Здесь грань, отделяющая Одоевского (и, кажется, точно его расслышавшего Лермонтова) от людей золотого века. Одоевский любит поэзию за ее эфемерность и хрупкость, потаенность и обреченность; для его немногим старшего друга Кюхельбекера поэзия – сила, возвращающая молодость, одолевающая скорбь, неправду и самое время.
Лицейские, ермоловцы, поэты,Товарищи! Вас подлинно ли нет?
Интонация этих строк из стихотворения «На смерть Якубовича» убеждает: со смертью, избавляющей от тягот земного бытия, ничего не кончается. Были – значит и есть. Как есть, согласно гомеровскому эпиграфу к стихотворению «Три тени», «и в подземном царстве Аида дух человека и образ». Как существуют всегда тенями явившиеся к сибирскому изгнаннику Дельвиг, Грибоедов, Пушкин. Как живет легендарный, но реальный золотой век.
1998Золотой век: опыты конкретизации темы
Заметки, приуроченные к юбилеям поэтов «золотого века», сочинялись в разные годы: какие-то до «суммарной» статьи, какие-то – после. Писать большую работу о движении русской поэзии в первой половине позапрошлого века я никогда не собирался, сейчас к тому никак не готов и едва ли когда-нибудь сочту это предприятие для себя посильным. Но расширить картину хочется. Если о Жуковском и Пушкине в других местах этой книги говорится довольно много, то Батюшков и Баратынский возникают лишь на периферии некоторых «неоконченных повестей». Между тем без них – как и без других «новых» (по сравнению со статьей) героев нижеследующих этюдов – ландшафт «золотого века» слишком многое теряет. Можно посетовать, что в книге не нашлось места (у автора – времени и сил) для разговора о еще нескольких незаурядных стихотворцах (в первую очередь, о Крылове и Вяземском). Самому жаль, но выше головы не прыгнешь.
С другой стороны, в эссе о Денисе Давыдове, Дельвиге, Языкове, Веневитинове, Бенедиктове возникают смысловые (и даже цитатные) пересечения с помещенным выше «общим» повествованием о поэзии пушкинской эпохи. Уповая на снисходительность читателя, замечу все же, что акценты здесь расставлены иначе: одно дело – встраивать сочинителя в историко-литературный контекст, другое – пытаться найти (и запечатлеть) его индивидуальность. Иногда истинную, иногда – легендарную, но от того не менее интересную.

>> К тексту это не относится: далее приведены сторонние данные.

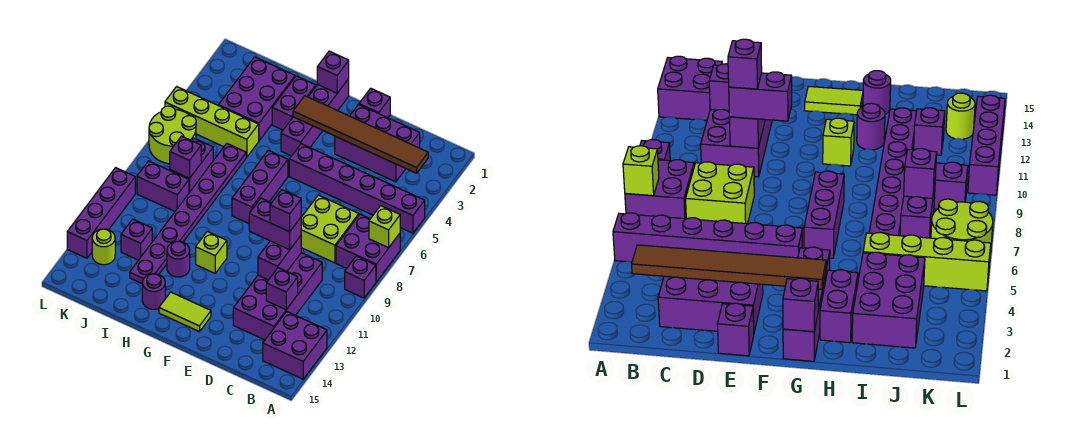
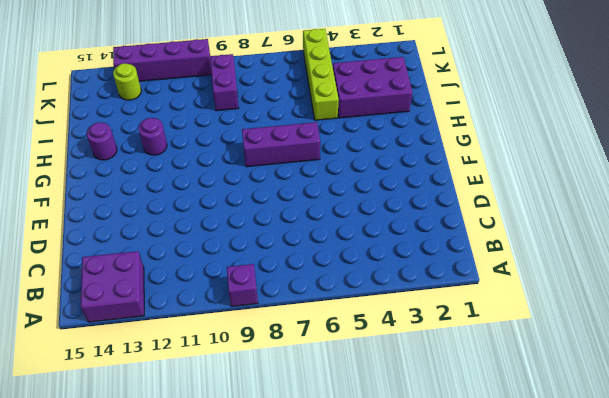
none -> purple brick A5:F5 level 1
none -> purple brick A7:B8 level 1
none -> purple brick C2:E3 level 1
none -> lime brick C7:D8 level 1

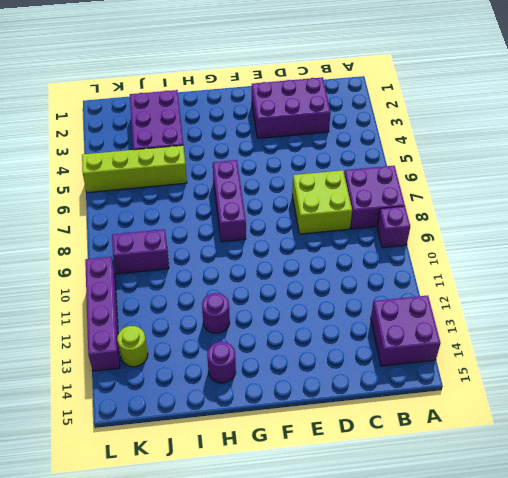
none -> purple brick A5:F5 level 1
none -> purple brick C10:D13 level 1
none -> purple brick E1 level 1
none -> lime tile F14:G14 level 1

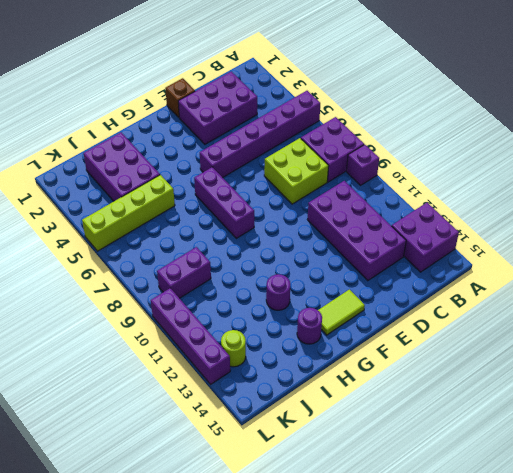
brown brick E1 level 1 -> purple brick E1 level 1
none -> purple brick G1:G4 level 1
none -> lime brick G11 level 1
none -> purple brick H2:H3 level 1
none -> purple plate I6:I13 level 1

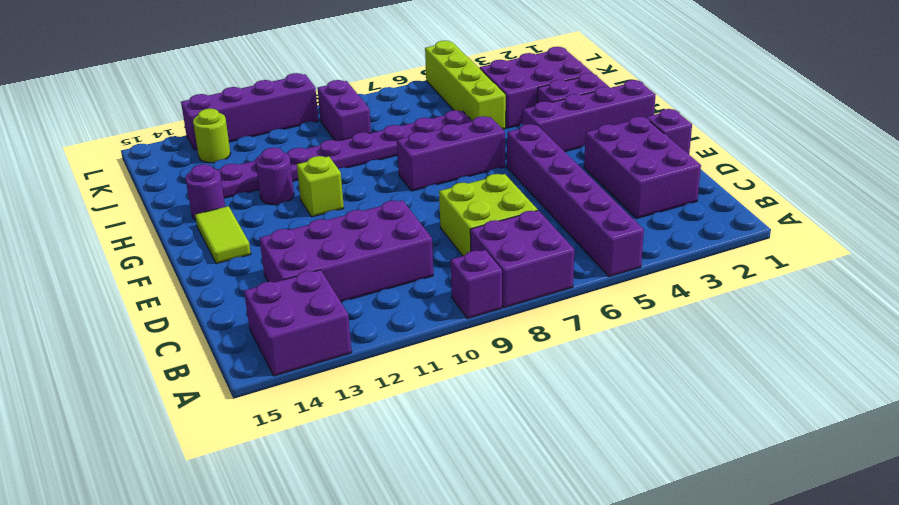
none -> purple brick J7:J8 level 1
none -> purple brick J12 level 1
none -> lime round brick K6:L7 level 1
none -> lime brick A7 level 2

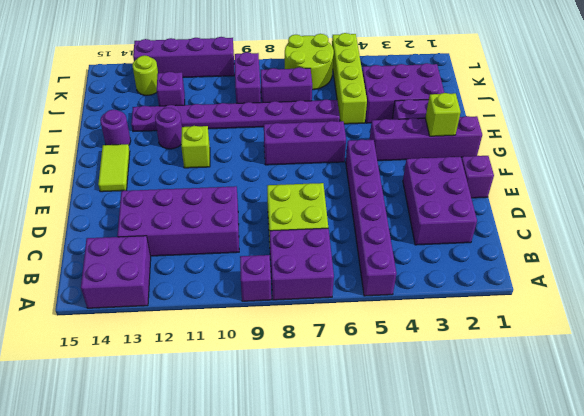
lime brick G2 level 2 -> lime brick A7 level 2
none -> brown tile B3:G3 level 2
none -> purple brick C12 level 2
none -> purple brick D10:D11 level 2
none -> purple brick G1 level 2

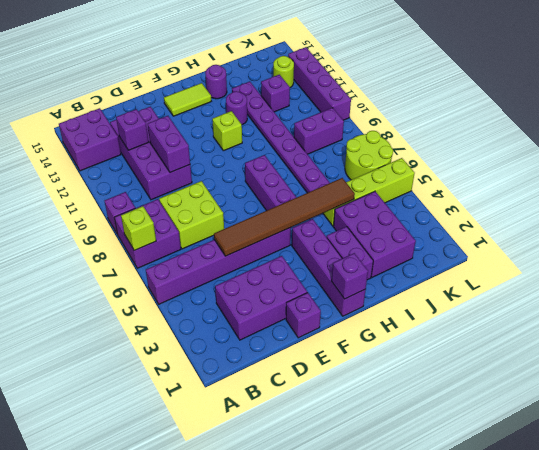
brown tile D5:I5 level 2 -> brown tile B3:G3 level 2
none -> purple brick J7:J8 level 1
none -> purple brick J8 level 2
none -> purple brick D10:E10 level 3
none -> purple brick D10 level 4

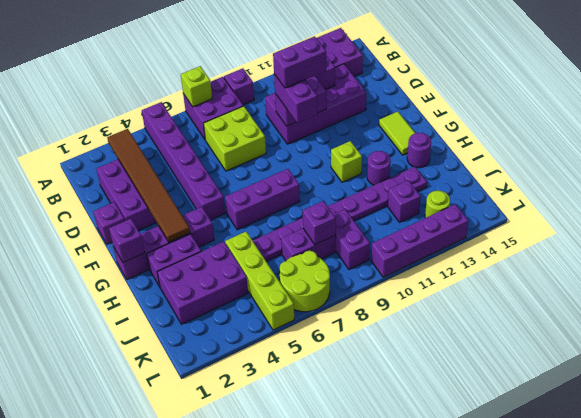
purple brick D10:D11 level 4 -> purple brick D10 level 4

Включение в «золотовечную» галерею портретов Тютчева и Хомякова может быть оспорено. Тютчева принято числить по второй половине ХIX столетия; благодаря многим замечательным историкам литературы хорошо известно, что в пушкинскую эпоху молодой поэт сознательно занимал позицию маргинала, а легенда о его причастности пушкинскому кругу (в самом широком смысле) очень мало говорит о Тютчеве и очень много о своеобразном искривлении историко-культурного зрения, о бессознательном мифотворчестве «прозаического» (антипоэтического) времени. Все так, но, с одной стороны, «маргиналом» Тютчев оставался всю жизнь, с другой же – специфика его «отдельности» теснейшим образом связана с той эпохой, где он «силой вещей» был одновременно «своим» и «чужим» (а не только «чужим» – пусть и восхищающим лучших ценителей поэзии! – как в послепушкинскую эру).

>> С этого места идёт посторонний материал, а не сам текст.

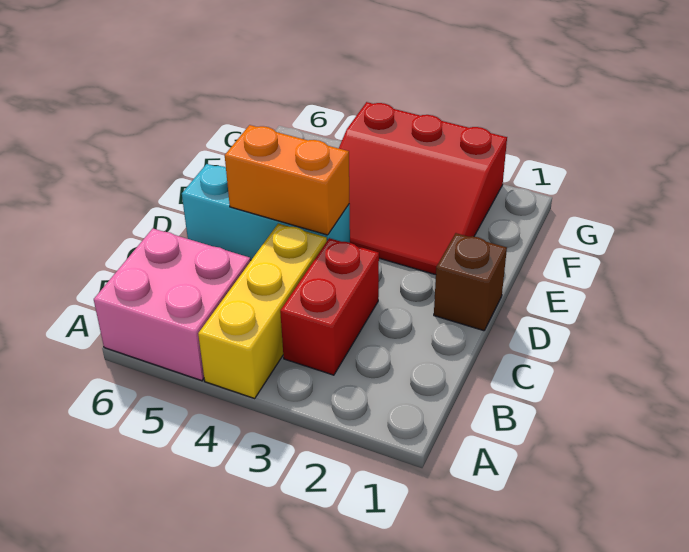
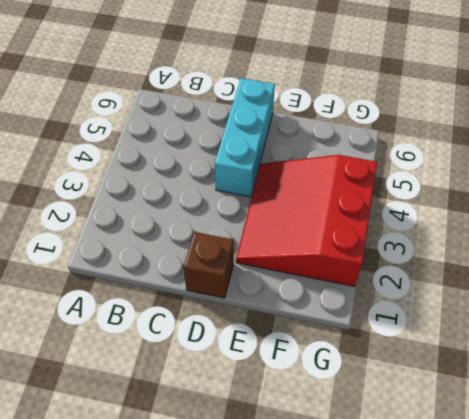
none -> yellow brick A4:C4 level 1
none -> pink brick A5:B6 level 1

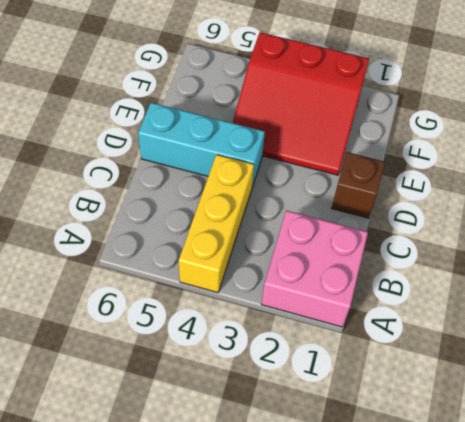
pink brick A1:B2 level 1 -> pink brick A5:B6 level 1
none -> red brick B3:C3 level 1
none -> orange brick D4:D5 level 2

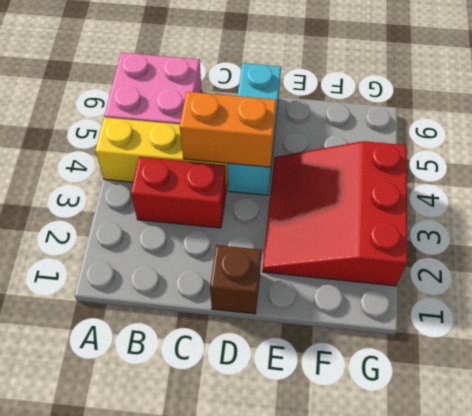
orange brick C4:D4 level 2 -> orange brick D4:D5 level 2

С Хомяковым – иная история. Не как поэт он, в первую очередь, памятен, да и говорится в моей заметке собственно о стихах немного. Мне, однако, кажется, что именно поэтическое воспитание (и/или органичная связь с поэтической эпохой) определили главные – благородные и обаятельные – черты его личности и – в изрядной мере – особенности его писательского (в широком смысле) дела.

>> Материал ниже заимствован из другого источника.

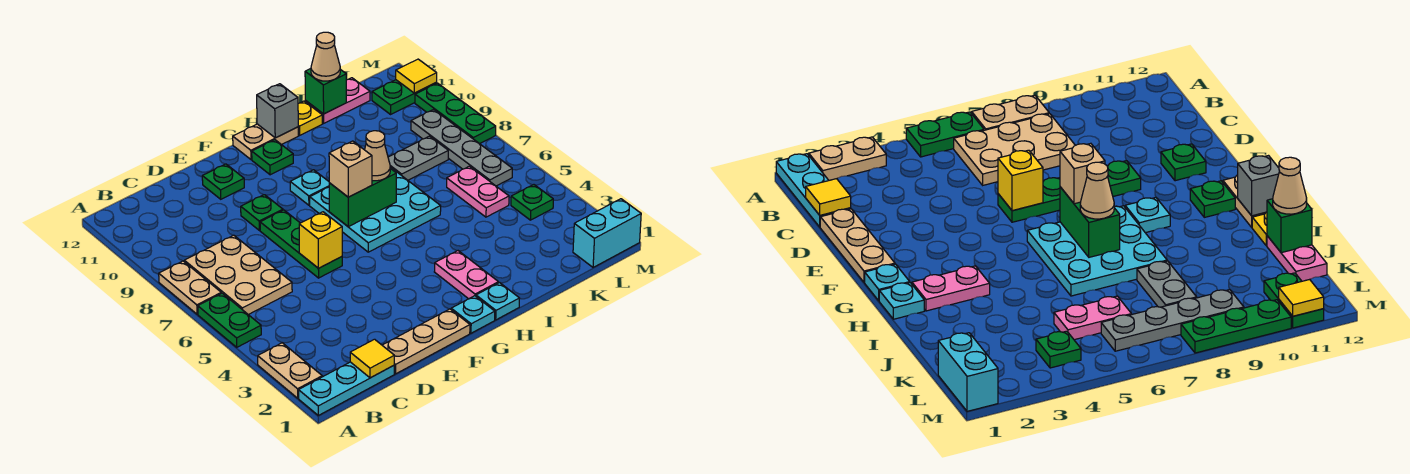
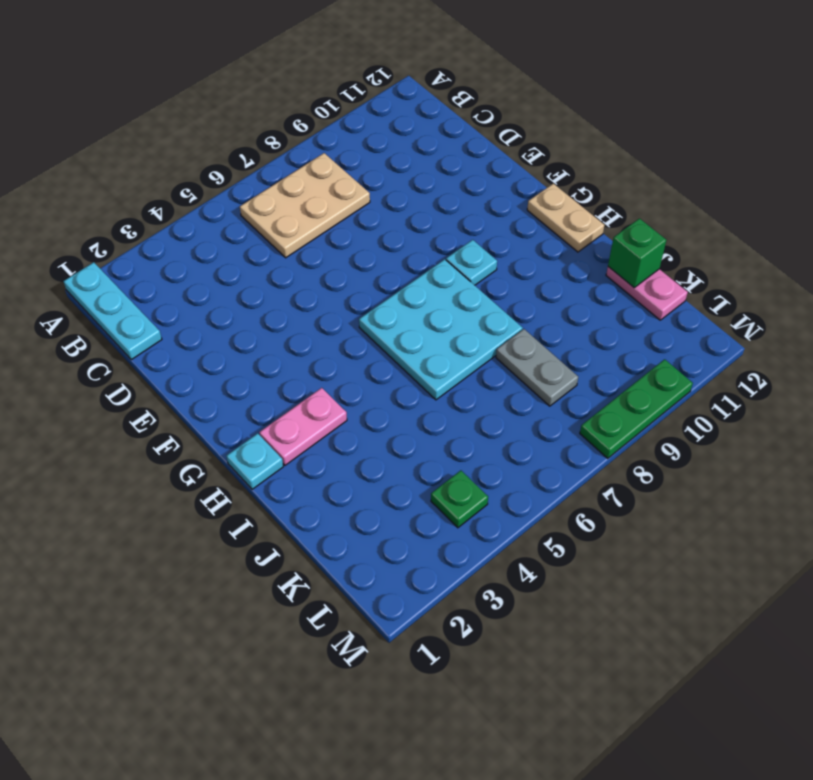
none -> tan plate A2:A3 level 1
none -> green plate A5:A6 level 1
none -> tan plate A7:A8 level 1
none -> tan plate D1:F1 level 1

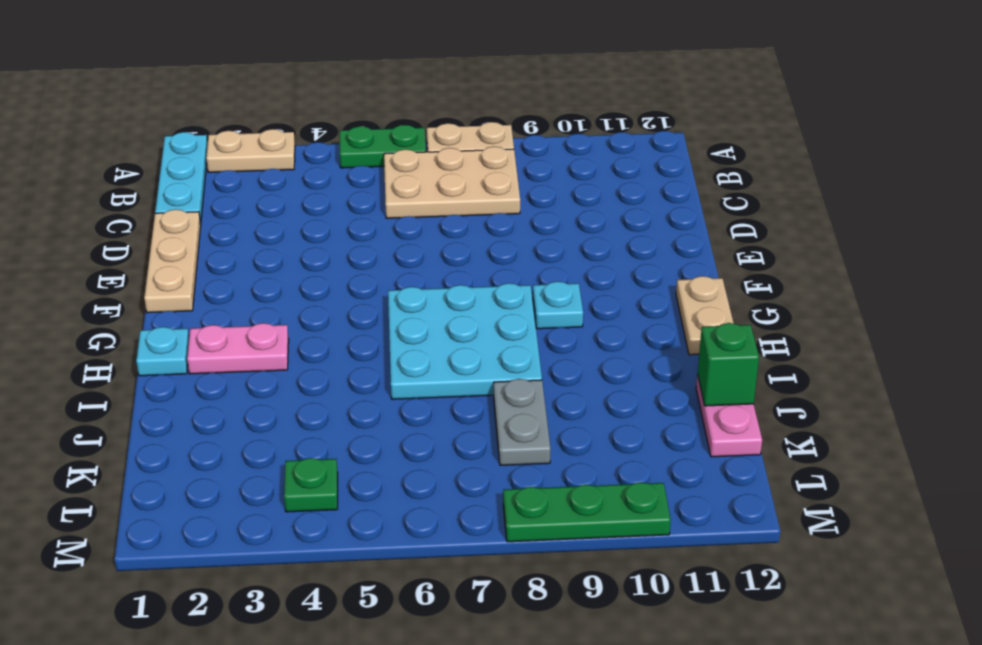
none -> green plate E6:E8 level 1
none -> green plate E9 level 1
none -> green plate E11 level 1
none -> cyan plate G1 level 1

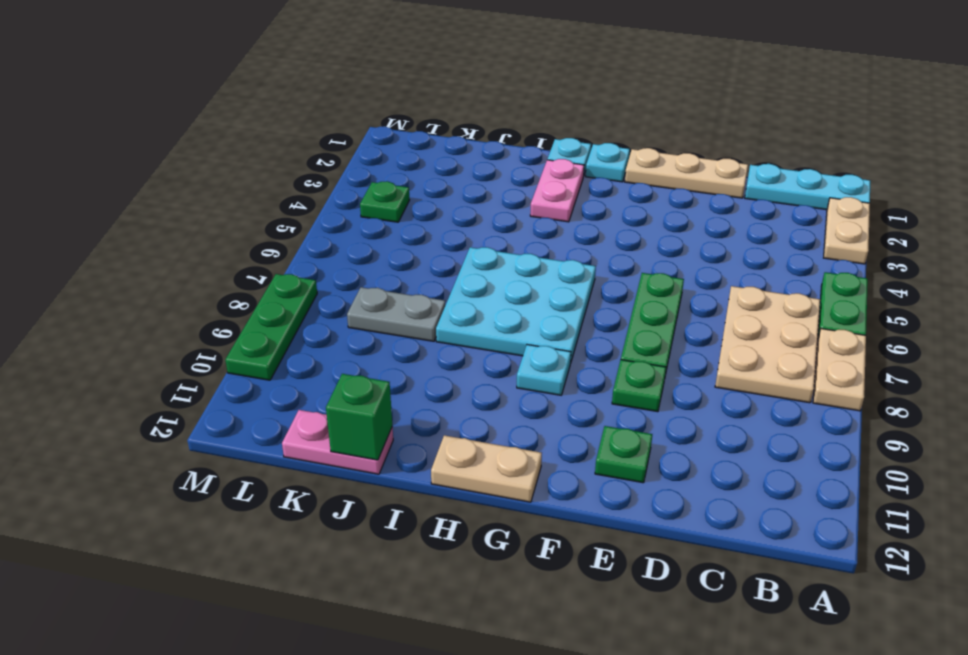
none -> green plate G11 level 1
none -> yellow plate I12 level 1
none -> pink plate K5:K6 level 1
none -> cyan brick L1:M1 level 1

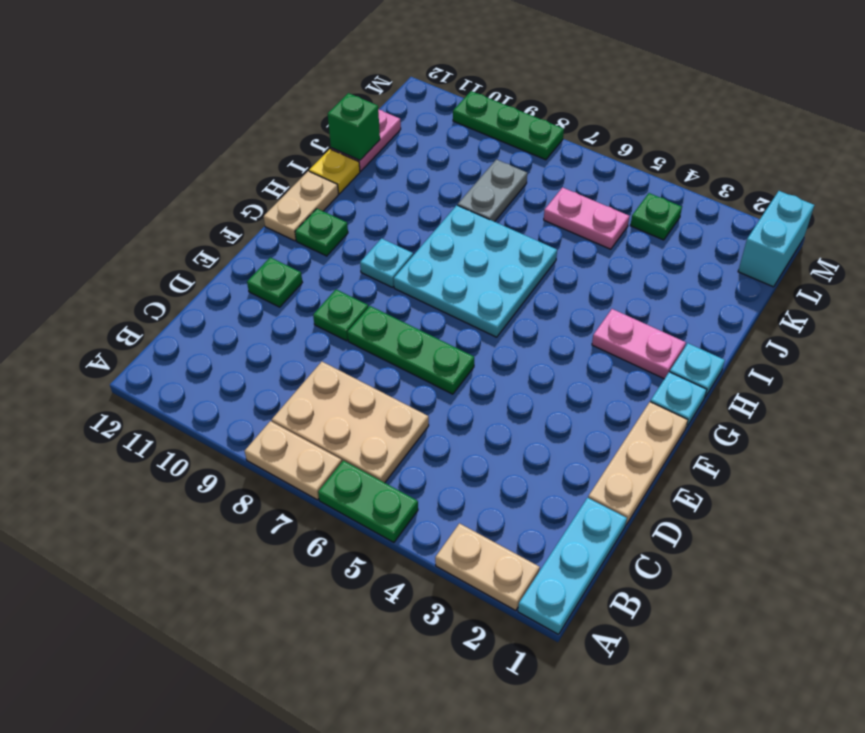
none -> grey plate L6:L9 level 1
none -> green plate L11:M11 level 1
none -> yellow tile C1 level 2
none -> yellow brick E6 level 2

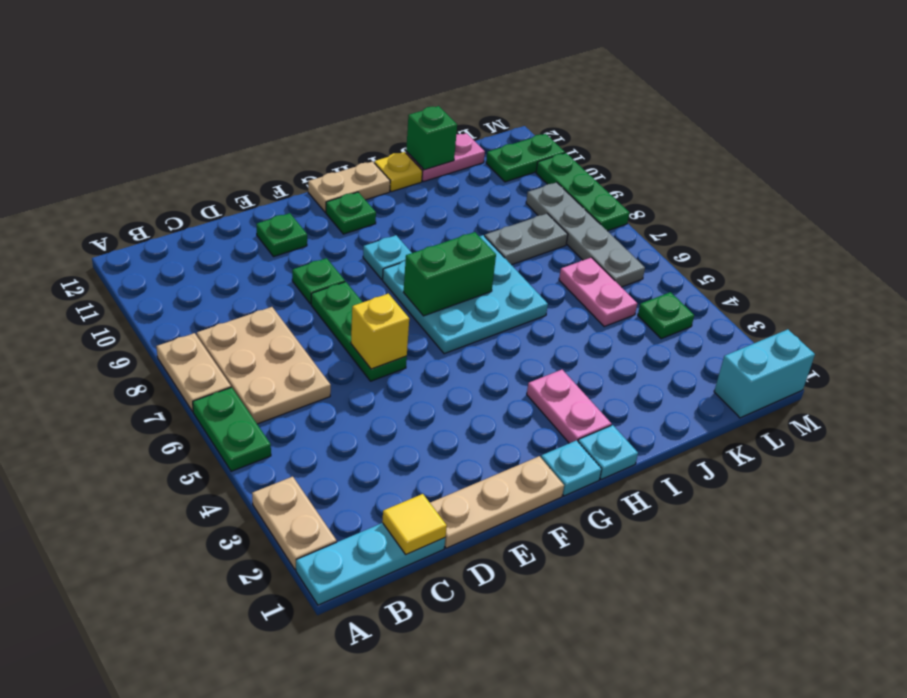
none -> grey brick H12 level 2
none -> yellow tile M11 level 2
none -> tan brick G7 level 3
none -> tan cone H7 level 3

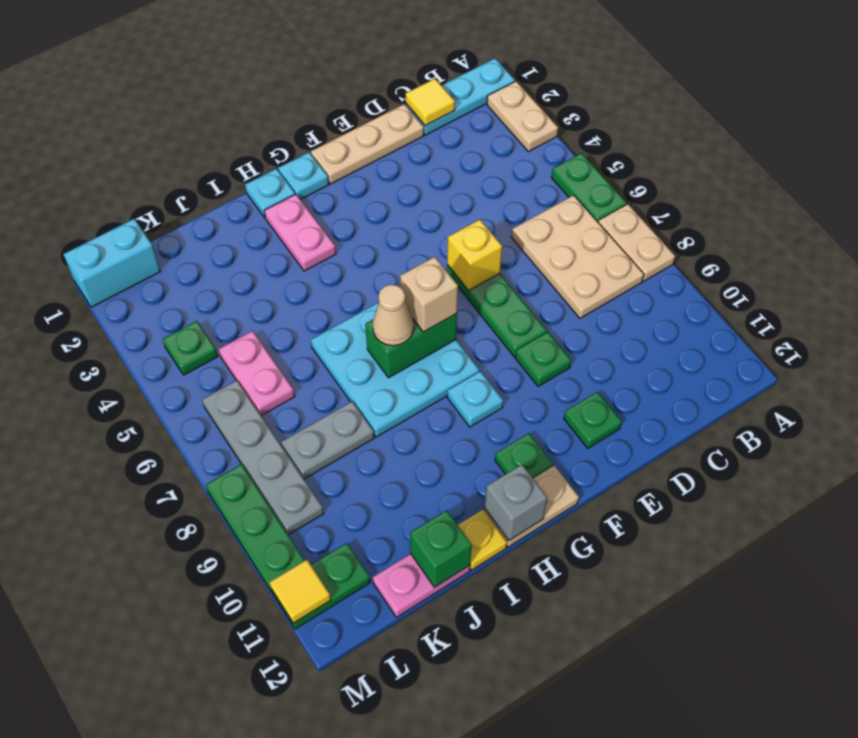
none -> tan cone J12 level 3

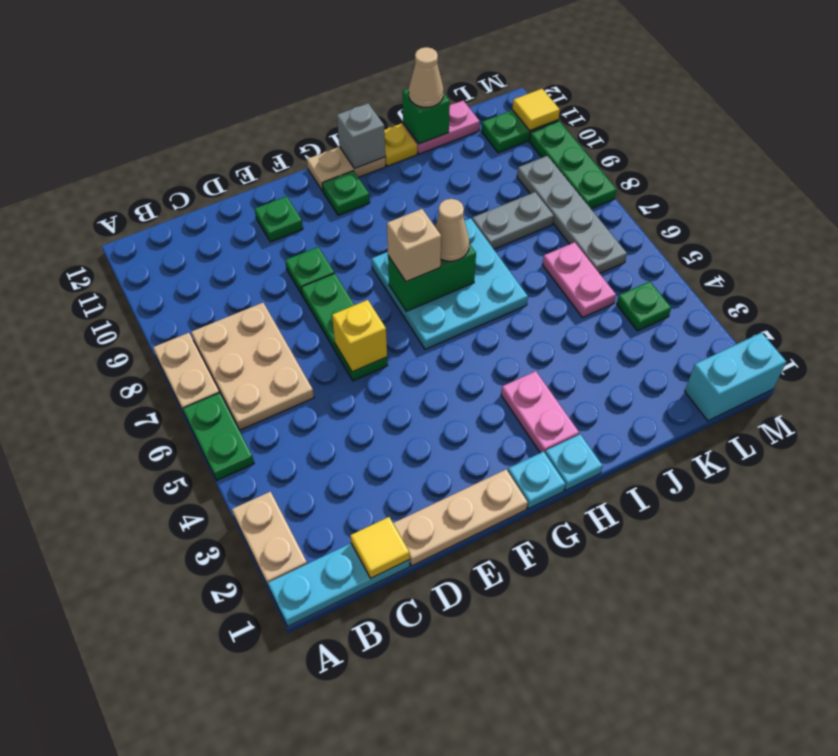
none -> cyan plate G9 level 1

А что первая позиция в этом разделе досталась (все честно! по старшинству) графу Хвостову, мне только приятно.
Поэт, любимый небесами
Граф Дмитрий Иванович Хвостов. 1757–1835
Дмитрий Иванович Хвостов не родился графом – титул для него исходатайствовал у короля Сардинии Суворов, на племяннице которого Хвостов был женат. Не похоже, чтобы хороший дворянин, человек богатый, просвещенный и успешно служивший грезил о бессмысленной побрякушке, но и отвергнуть дар почитаемого дядюшки Хвостов, разумеется, не мог.
Твой список послужной и оды,Хвостов! доказывают нам,Что ты наперекор природыПричелся к графам и певцам.
Так ехидничал Вяземский, природный князь. Слово, ныне привычно означающее азартного, но не талантливого автора, утвердится в обиходе позднее – кажется, его успех в борьбе с конкурентами («метроманом» или «борзописецем») связан с немеркнущей славой первейшего отечественного графомана – графа Хвостова.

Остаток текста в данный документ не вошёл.